Trigger Warning: suicide

Disclaimer: none of these comments are meant to say anything about my current frame of mind or alert anyone that I am feeling suicidal. I’m interested in discussing how we talk about suicide, and how that talk can affect individuals who are feeling suicidal. I hope we can all be adult and sensitive while still being honest about a taboo subject to try to understand how our talk affects each other.

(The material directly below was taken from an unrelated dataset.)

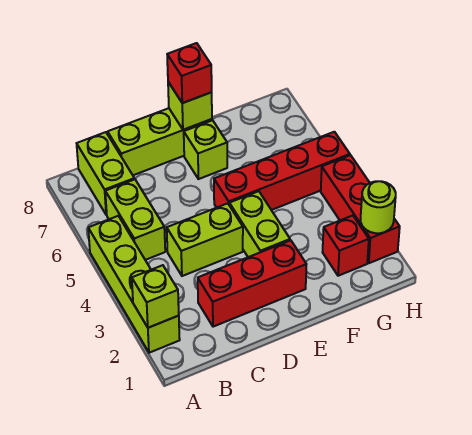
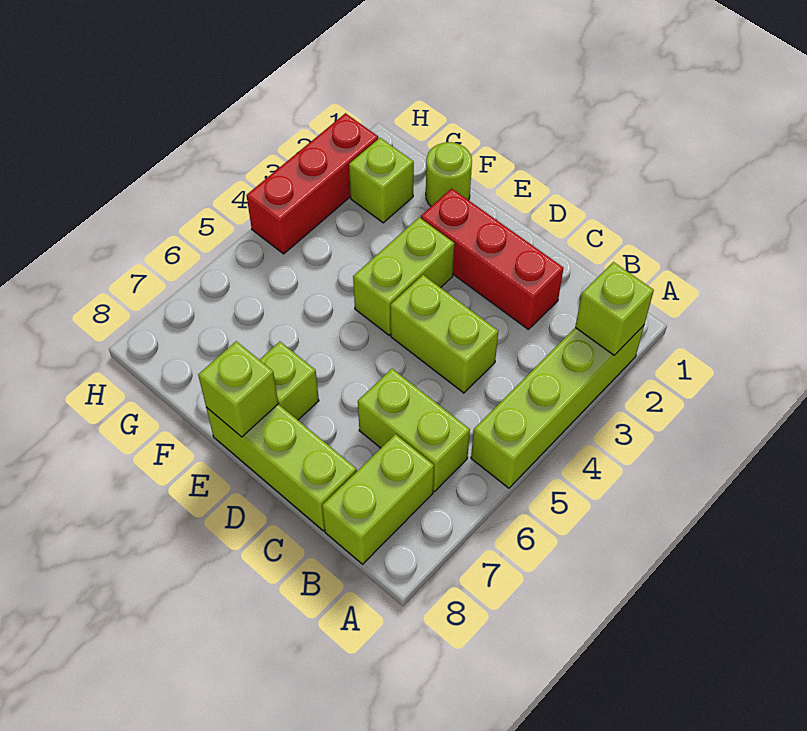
lime brick B5:B6 level 1 -> lime brick B6:C6 level 1
red brick E5:H5 level 1 -> none
red brick E8 level 3 -> none
red brick G2 level 1 -> lime brick G2 level 1
lime round brick H2 level 2 -> lime round brick F1 level 1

There has been a lot of writing about and coverage of suicide recently, as Stephen Fry recently opened up about a suicide attempt in his past. It’s gotten me thinking. I have never attempted suicide, but I have absolutely been in a state where I have considered it and been tempted by it. There have been some extremely intelligent and important things said about the subject recently, particularly that there is often no necessary rhyme or reason to it, but I want to get to something that I think is the biggest fear of many friends, family members, and loved ones, something that is extremely important to me, and something that comes up a lot when we talk about the ethics of suicide.

 

If someone commits suicide it is not about you. If someone attempts suicide it is not about you. If someone thinks about suicide it is not about you. When I have talked about suicide and the ethics of suicide in the past, the thing that comes up most often is the harm that it does to those around the individual: it leaves them hurt, lonely, and confused. Many people cite their family or friends as the only reason they won’t go through with suicide-they’re too afraid of who would find them, or of what it would do to their mother/lover/child/etc. More often than not, someone with mental illness thinks long and hard about what their actions are doing and will do to the people around them. But despite how much thought goes into the family and friends, the action is still not about them.

 

I can say with a fair amount of certainty that the vast majority of the time, the feelings of unhappiness, depression, and suicidality are not your fault, nor are they about you. Of course there are some exceptions to this, but for the most part, if your loved one is struggling, they are more likely to be worried about letting you down than they are about you ruining their life. So the action is not caused by you, or motivated by your actions. It’s caused by an internal battle and an internal desire.

 

In addition, the action is rarely taken with the intention to leave you alone, abandon you, or hurt you. Rarely does someone who is feeling suicidal take the pain felt by you lightly. Their struggle really has nothing to do with you though. Whatever feelings may be driving them towards suicide are their own: their own mental illness, their own life, their own circumstances that are leaving them helpless, frustrated, or unhappy. They are struggling with demons in their own mind. You may have some influence on their life: you may have helped some, you may have hurt some. You may have done both. But at the end of the day, no one can make another person depressed or safe another person (I’m going to except abusive situations here because that absolutely can make a person depressed). So they were not motivated by you being bad, nor were they motivated by a desire to leave you.

 

This doesn’t necessarily mean that they did it with the intention of ignoring you, or taking your struggle lightly, but that they are so wrapped up in what is troubling them that they can’t necessarily prioritize taking care of your emotions. When I have been in bad places, the unhappiness clouds out everything else. There are people I love and care about, but the hopelessness and pointlessness of my life are all I see and all I feel. To be perfectly honest, those are the times I generally pay little to no attention to anyone else. I isolate. I’m not too interested in what anyone else has to say. And that’s because I’m too busy fighting the battle in my own mind. Other people feel peripheral.

 

When they intrude, it’s mostly to remind me that I don’t want to hurt them. But if I ever were to have gone through with something, the only thing I would have wanted to tell people was that I didn’t want to hurt them, I wasn’t trying to leave them, it wasn’t their fault, and in no way did I mean for it to be about them. If I could have I would have just winked out of existence without ever having been there so that no one would have to experience it. The pain in a suicidal person’s life often outweighs the struggle that they feel to protect those around them. But asking them to think about you and not put you through that can put even more pressure on them, and talking about the survivors afterwards can leave other people in similar situations feeling as if they’re doing something wrong and bad by even contemplating it. Adding guilt to the situation of someone who’s already struggling is unnecessary.

 

Suicide is intensely personal. It’s about an individual’s relationship with themself and the world. It’s about self-identity. It’s about individual experience. But it is NOT about you. When we’re talking about suicide, I would love to see less of how much it hurts others, and more about the experience of the individual who is in so much pain.